Zero downtime during application deployment is one of the key requirements for continuos delivery. And no business would like their site to be down and showing maintenance page every few days/weeks during deployment.
To achieve this we decide to go for blue-green deployment. However, we were challenged with how to do this in legacy style data center infrastructure where we are,
- Not able to spin new and throw away machines automatically using scripts
- Don’t have ability to add/remove instances using scripts from load-balancer
- Network level configurations are done manually like firewall setting
Also keeping full in-active stack didn’t sound good idea. Now we had to made some modifications to achieve zero downtime using blue-green deployment.
Decision 1: We took out database from the application deployment stack. Since we were using NoSQL MongoDB database, it didn’t require any schema migration etc. However, we required to follow design principle, always write code which is backward compatible with the data models. And if there is any database migration required it should be run after deployment.
Decision 2: Use RPM to package apps and run like a service to start and stop. This enabled us to deploy application easily with the standard chef recipes. All application components are packaged as RPMs and published to repository from CI pipeline. Standardise deployment process across all components/application. We used FPM gem to build RPMs.
Decision 3: All application/component should provide 2 state heartbeat, live or standby, with ability to change the current state of the heartbeat at runtime using api call. Configure one load-balance to listen to live heartbeat and another to standby. Allows to add/remove instances from load-balancer by changing heartbeat state.
And with above changes the deployment steps are,
Step 1: Change heartbeat of the green stack to state ‘standby’. This will remove green stack from LIVE load-balancer pool and no new request send to green stack.
Step 2: Deploy latest version of the application to green stack. Wait sometime to complete the inflight request on green stack before deployment.
Step 3: Sanity test green stack using standby load-balancer. Ideally automated, this will make sure deployment is good.
Step 4: Revert heartbeat of the green stack to state ‘live’. This will put the green stack back to LIVE load-balancer pool.
If you notice the blue stack running on v1 and green stack running on v2. And both the stacks are connected to same database. Which means v2 codebase should work with old data models.

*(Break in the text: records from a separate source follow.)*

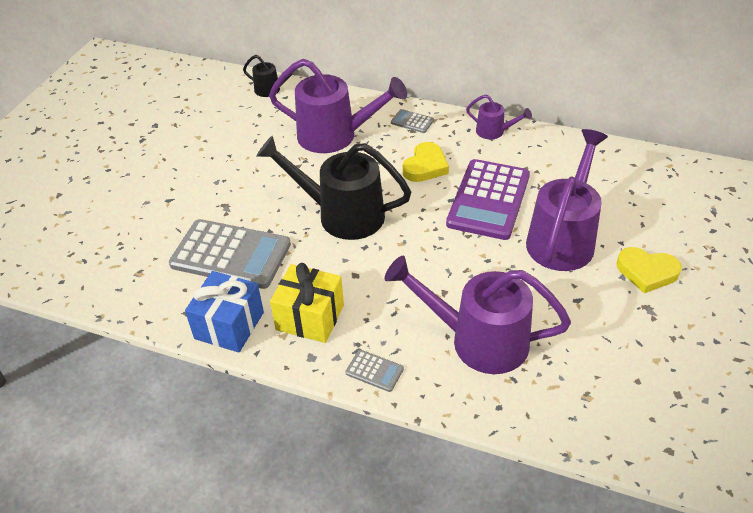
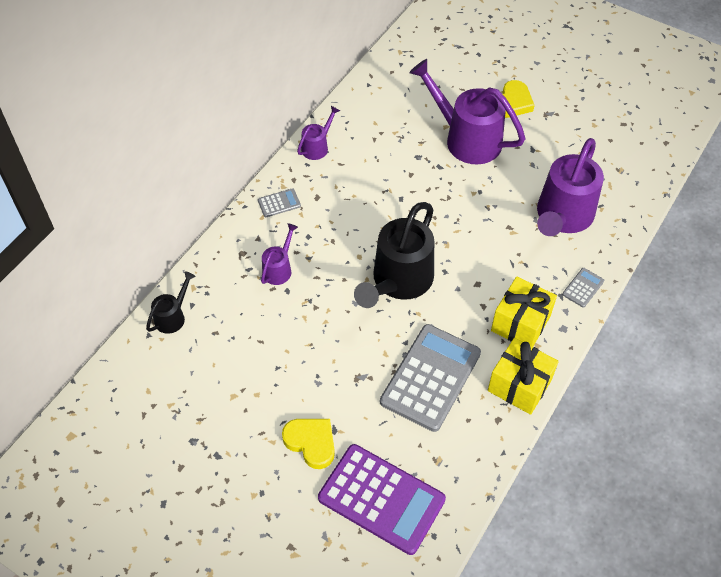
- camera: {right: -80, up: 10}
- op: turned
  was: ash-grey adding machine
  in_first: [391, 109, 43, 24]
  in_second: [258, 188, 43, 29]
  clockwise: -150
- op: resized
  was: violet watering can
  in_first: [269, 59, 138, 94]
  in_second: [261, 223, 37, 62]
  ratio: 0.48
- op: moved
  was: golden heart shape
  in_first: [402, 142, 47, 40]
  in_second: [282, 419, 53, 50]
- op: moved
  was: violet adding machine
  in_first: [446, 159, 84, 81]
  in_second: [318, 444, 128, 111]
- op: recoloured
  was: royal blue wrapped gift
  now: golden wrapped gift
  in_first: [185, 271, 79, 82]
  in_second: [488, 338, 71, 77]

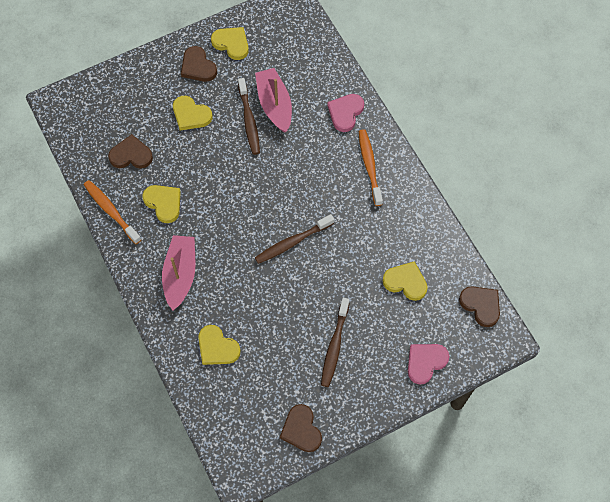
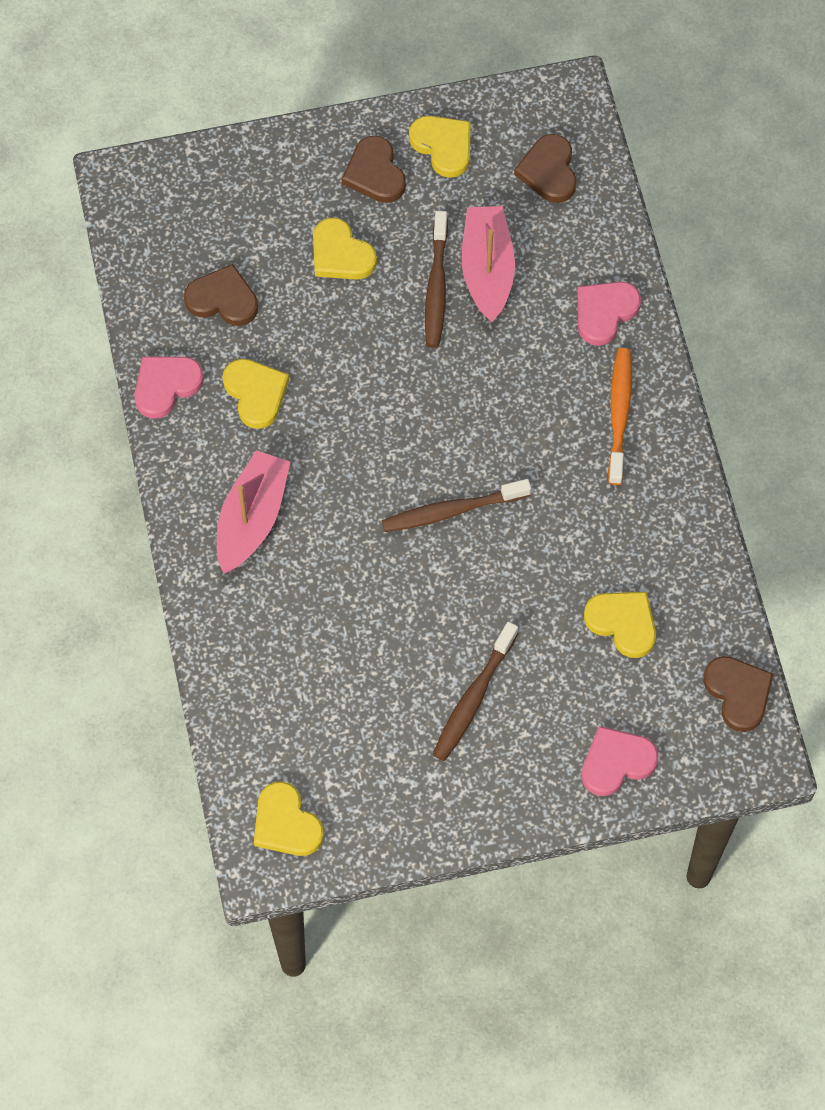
- camera: {right: 15, up: 0}
- op: replaced
  was: orange tooth brush
  now: rose-pink heart shape
  in_first: [84, 180, 57, 64]
  in_second: [134, 356, 70, 63]
- op: moved
  was: golden heart shape
  in_first: [198, 325, 43, 40]
  in_second: [254, 781, 70, 75]
- op: moved
  was: russet heart shape
  in_first: [280, 404, 42, 48]
  in_second: [514, 134, 63, 69]

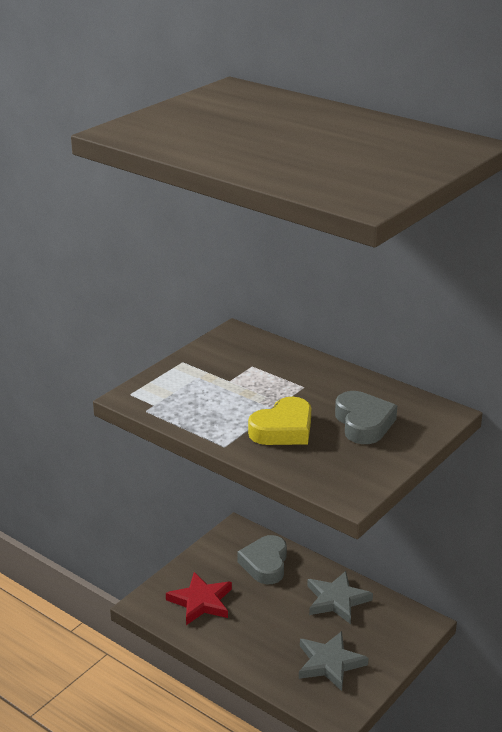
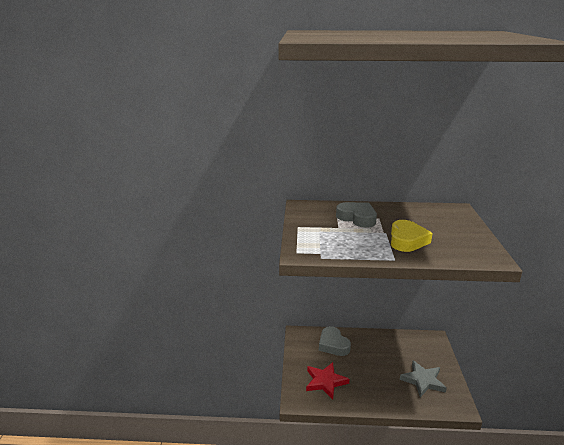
- camera: {right: -35, up: -5}
- op: moved
  was: ash-grey heart shape
  in_first: [335, 391, 62, 53]
  in_second: [336, 202, 41, 26]
- op: removed
  was: ash-grey star shape
  in_first: [307, 571, 66, 53]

And if there is any database migration should be carried only after all stack upgraded to latest version.
Step 5: Repeat above steps for blue stack,
And finally v2 deployed fully,
Step 6: Optional, run database migration (independent of the deployment)
What we achieved is, at any give point of time either blue or green stack is actively servicing the requests without downtime.
However, the one point to note here is that during deployment only half capacity available, which means deployment should be avoided at peak load time.